Top 10 Cars with Gullwing Doors

Discover the most iconic and rare cars with gullwing doors that turned heads and rewrote automotive design history.
Those roof-hinged “wings” are the peacocks of automotive design—completely unnecessary, wildly impractical, and absolutely unforgettable. From post-war racers to modern EV spaceships, gullwing doors turn any parking lot into a photo shoot. Let’s pop the latches and meet ten machines that wear them best.
1. Mercedes-Benz 300 SL (W198) – 1954-1957

The reason we even call them “gullwings.” A space-frame chassis sat too high over the sills for conventional doors, so engineers hinged them in the roof and accidentally created an icon. Inline-six with mechanical fuel injection, 160 mph in period trim, and the kind of concours value that makes insurers sweat.
2. DeLorean DMC-12 – 1981-1983

Brushed stainless, Giugiaro lines, and doors that needed just 11 inches of side clearance—perfect for tight parking or escaping Libyan terrorists in a shopping-mall lot. PR fiascos and undercooked engines sank the company, but the silhouette (and being one of the most iconic movie cars) keeps values climbing.
3. Mercedes-Benz SLS AMG – 2010-2014

AMG’s first clean-sheet car revived the 300 SL formula with a 563 hp 6.2-litre V8 and doors that could rip open a quiet Cars & Coffee or Daikoku meet. Trick: explosive roof bolts that fire if the car rolls, letting you crawl out instead of waiting for a tow-truck crane.
4. Tesla Model X – 2015-present

Technically “falcon-wing,” but the double-hinged setup is still roof-mounted drama. Ultrasonic sensors map garage ceilings so the doors articulate in slow-motion ballet. Say what you will about panel gaps—nothing else lets kids climb into the third row with this much theatre.
5. Pagani Huayra – 2011-2022

Horacio Pagani mixed aerospace, steampunk, and AMG V12 thunder, then crowned it with carbon-fibre gullwings. Every hinge is titanium; every latch feels like a Swiss watch. Not the easiest doors to close from the inside—fortunately each Huayra comes with a seven-figure owner willing to try twice.
6. Autozam AZ-1 – 1992-1995

Proof you don’t need supercar money to wear wings. This 720 kg kei-car packs a mid-mounted 657 cc turbo triple and hits 9,000 rpm just for fun. Doors rise nearly vertical, which is handy in Tokyo’s broom-closet parking. Collectors now pay silly money for tidy examples.
7. Bricklin SV-1 – 1974-1976

Canada’s fiberglass safety crusader. Hydraulically operated gullwings (slow in winter, hilarious in summer), integrated roll cage, and color-impregnated body panels so you could “never wax again.” Quality control was a myth, but few cars from the ’70s draw crowds faster at a cruise-night.
8. Gumpert Apollo – 2005-2012

Aero first, comfort never. Audi-derived twin-turbo V8, sub-3-second sprints, and doors shaped like angry shark fins. Rumor says the Apollo could drive upside-down in a tunnel at 190 mph; nobody volunteered to test it, but the gullwings would have made a dramatic exit.
9. Melkus RS1000 – 1969-1979

East Germany’s only production sports car borrowed Wartburg running gear and added fiberglass gullwings because why not? Two-stroke 992 cc triple, 70 hp, and a soundtrack like a swarm of bees in a beer keg. Built by a racing driver for comrades who never saw a 300 SL outside state magazines.
10. Isdera Commendatore 112i – 1993 (one-off)

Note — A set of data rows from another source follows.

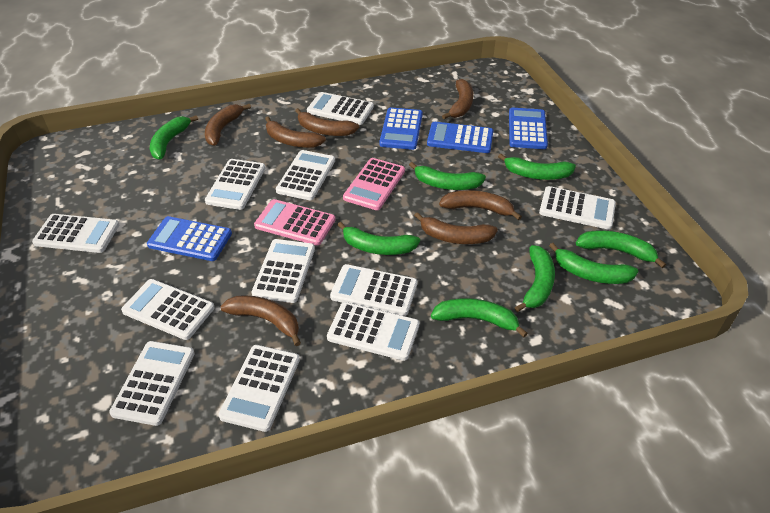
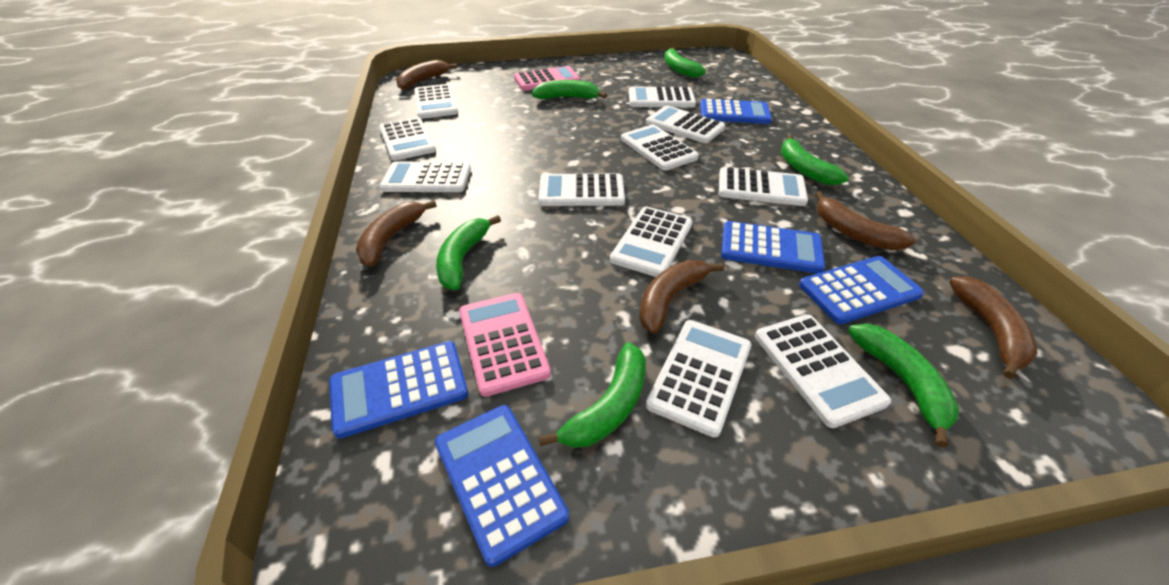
blue calculator: 4 -> 5
brown banana: 7 -> 5
green banana: 8 -> 6

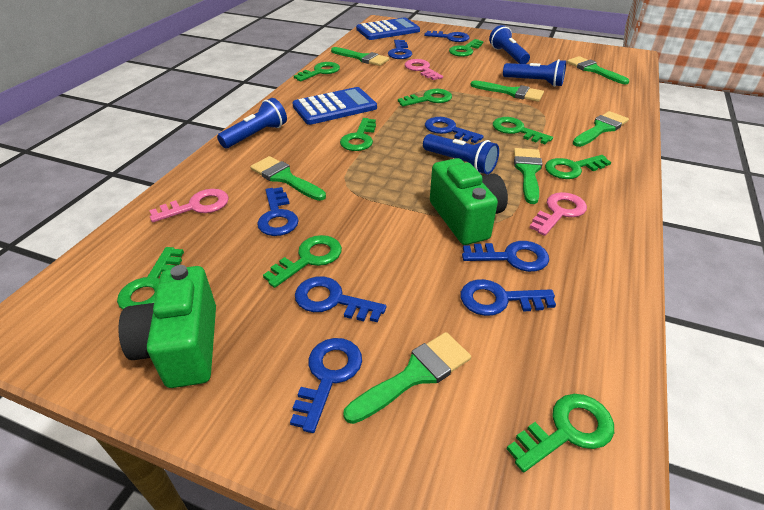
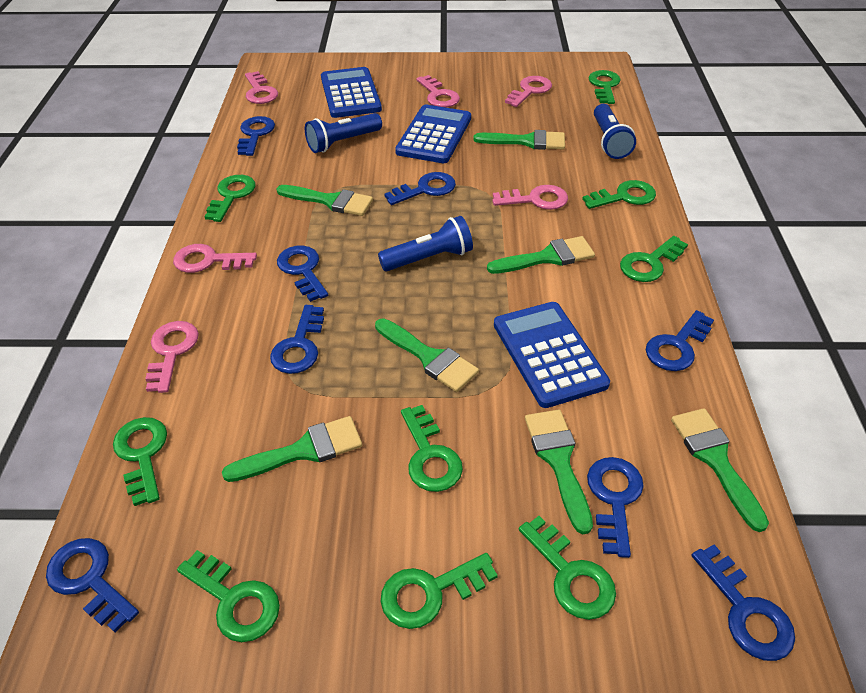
blue calculator: 2 -> 3
blue flashlight: 4 -> 3
green camera: 2 -> 0
pink key: 3 -> 6

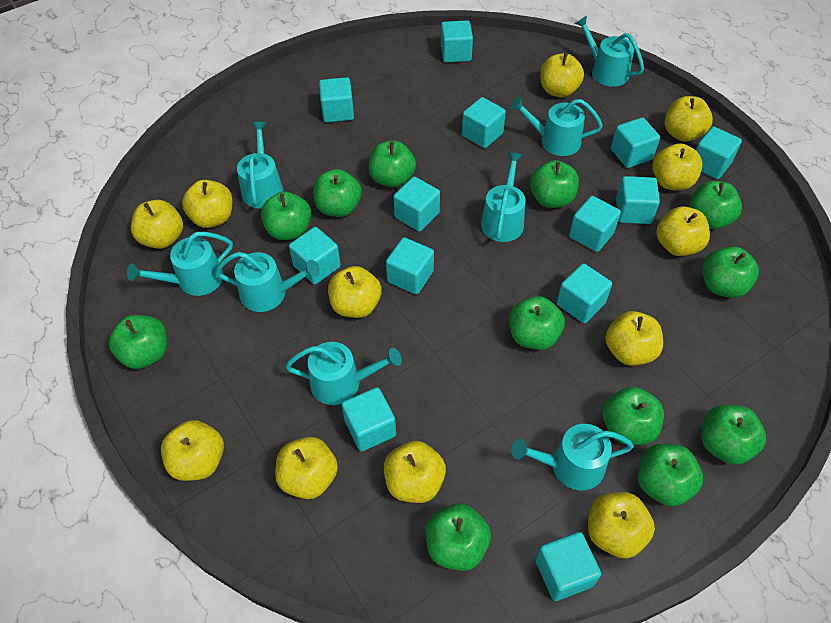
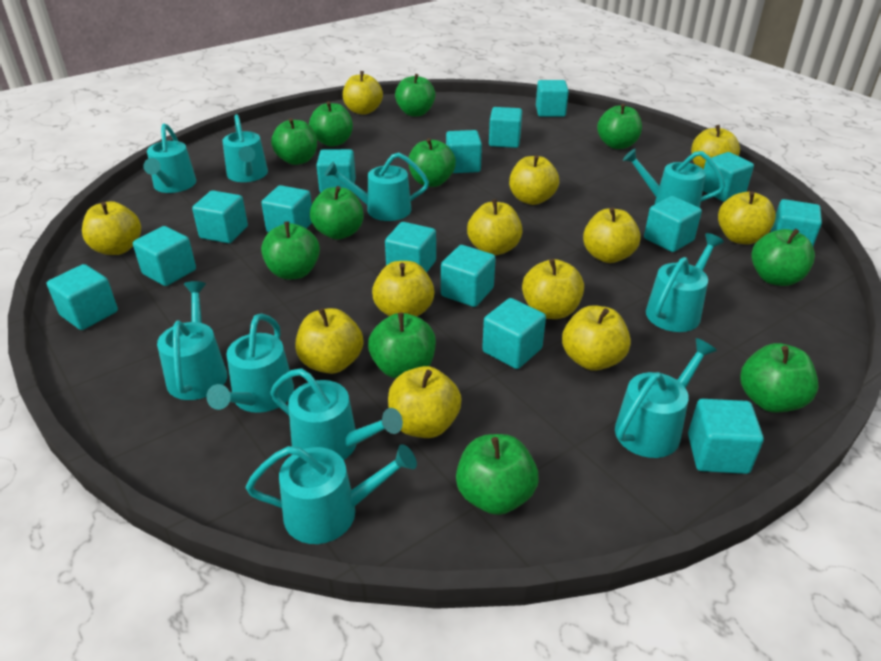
green apple: 12 -> 11
turquoise cube: 13 -> 15
turquoise watering can: 8 -> 10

A home-built German supercar powered by a Merc V12 and fitted with periscope mirrors plus—naturally—gullwing doors. Only one prototype exists, yet its influence bled into later AMG projects. Recently restored and auctioned for hypercar money, proving rarity + doors > depreciation.
Final Lap
Gullwing doors are rarely practical and never cheap, but they guarantee instant legend status. Spot one lifting skyward and every phone in the lot comes out—proof that a little inconvenience is a small price for mechanical theatre.